網膜硝子体のトレンド

米国Ophthalmology誌の最近号で、2000年から2014年にいたる期間における、網膜硝子体手術(注射含む)の変遷を、保険請求のデータから調べた興味深い報告がありました(Trends in Vitreoretinal Procedures for Medicare Beneficiaries, 2000 to 2014. Ophthalmology 2017;124:667-673)。

当欄やホームページでも事あるごとに、治療方法の変化について書いておりますが、それがいわゆるビッグデータにより具体的に調べられており、とても参考になります。もちろん米国におけるデータです。
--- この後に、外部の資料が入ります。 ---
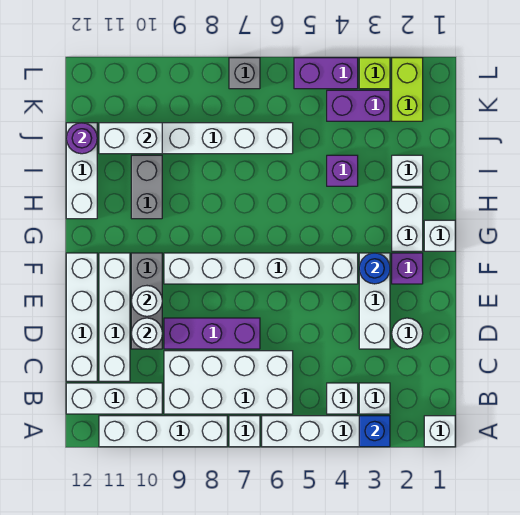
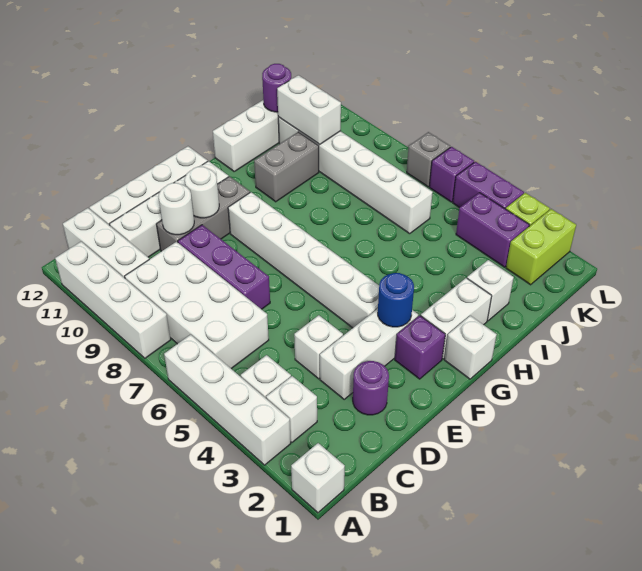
blue brick A3 level 2 -> none
white brick A7 level 1 -> white brick D4 level 1
white round brick D2 level 1 -> purple round brick D2 level 1
purple brick I4 level 1 -> purple brick L6 level 1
まず、網膜剥離の手術方法について、強膜バックリング法が2000年から五分の一に減って、2014年には網膜剥離手術の5%を占めるに過ぎなくなっています。硝子体手術が83%、気体注入法が12%です。また、術中の凝固法において、冷凍凝固は三分の一になり、今や光凝固の十分の一です。
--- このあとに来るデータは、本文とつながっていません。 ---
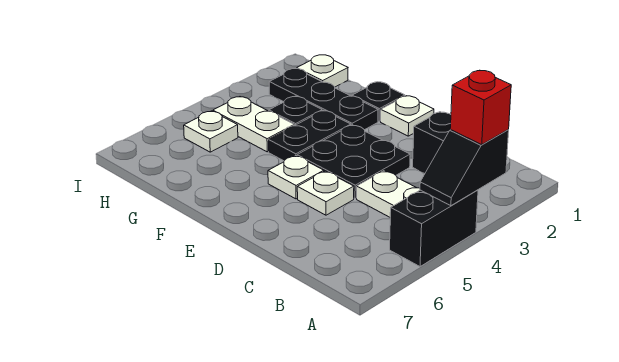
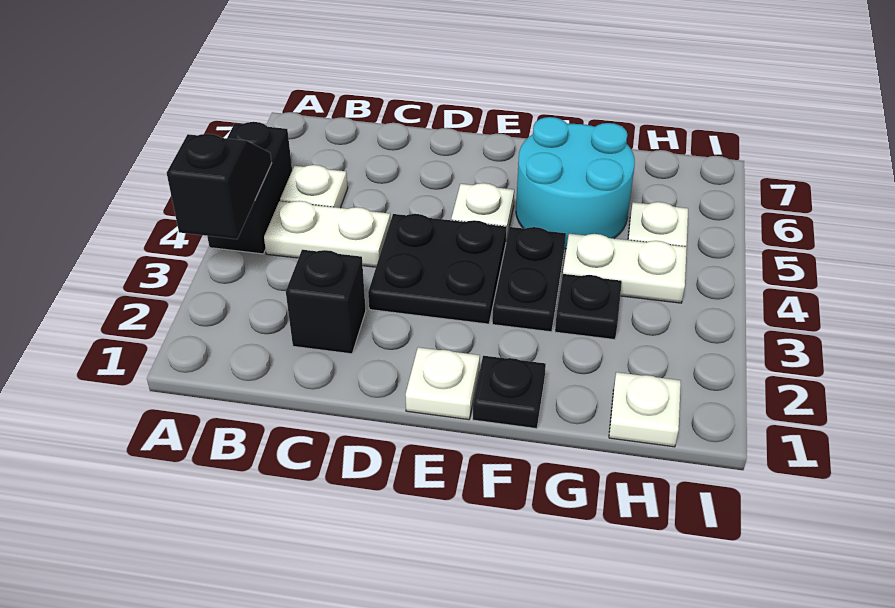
red brick A3 level 3 -> none
white plate D5 level 1 -> white plate B5 level 1
black plate F2:H2 level 1 -> none
none -> cyan round brick F5:G6 level 1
網膜剥離の手術において、ノーバックル、硝子体手術、術中光凝固、ガスタンポナーデがゴールドスタンダードということになります。もちろん、すべて日帰り対応です。

薬物治療について、2000年当時、球後注射とテノン嚢下注射が同数でしたが、2014年では前者が激減し、ほとんど行われなくなりました。ところが、2000年では治療全体の0.55%に過ぎなかった硝子体注射がなんと、89563%増加し治療の87%を占めるまでになりました。

それにつれて、もちろん、ARMDに対する光凝固が激減、また、一時ブームだったPDT(光線力学療法)も2004年ごろにピークを迎えたあと、2014年では十分の一以下に激減いたしました。すべて、抗VEGF薬の硝子体注射にとってかわられたことになります。

「世界基準の先端医療」を旨とする当院でのトレンドと米国でのトレンドは当然ながら一致しています。今後はどのような変化があるのでしょうか?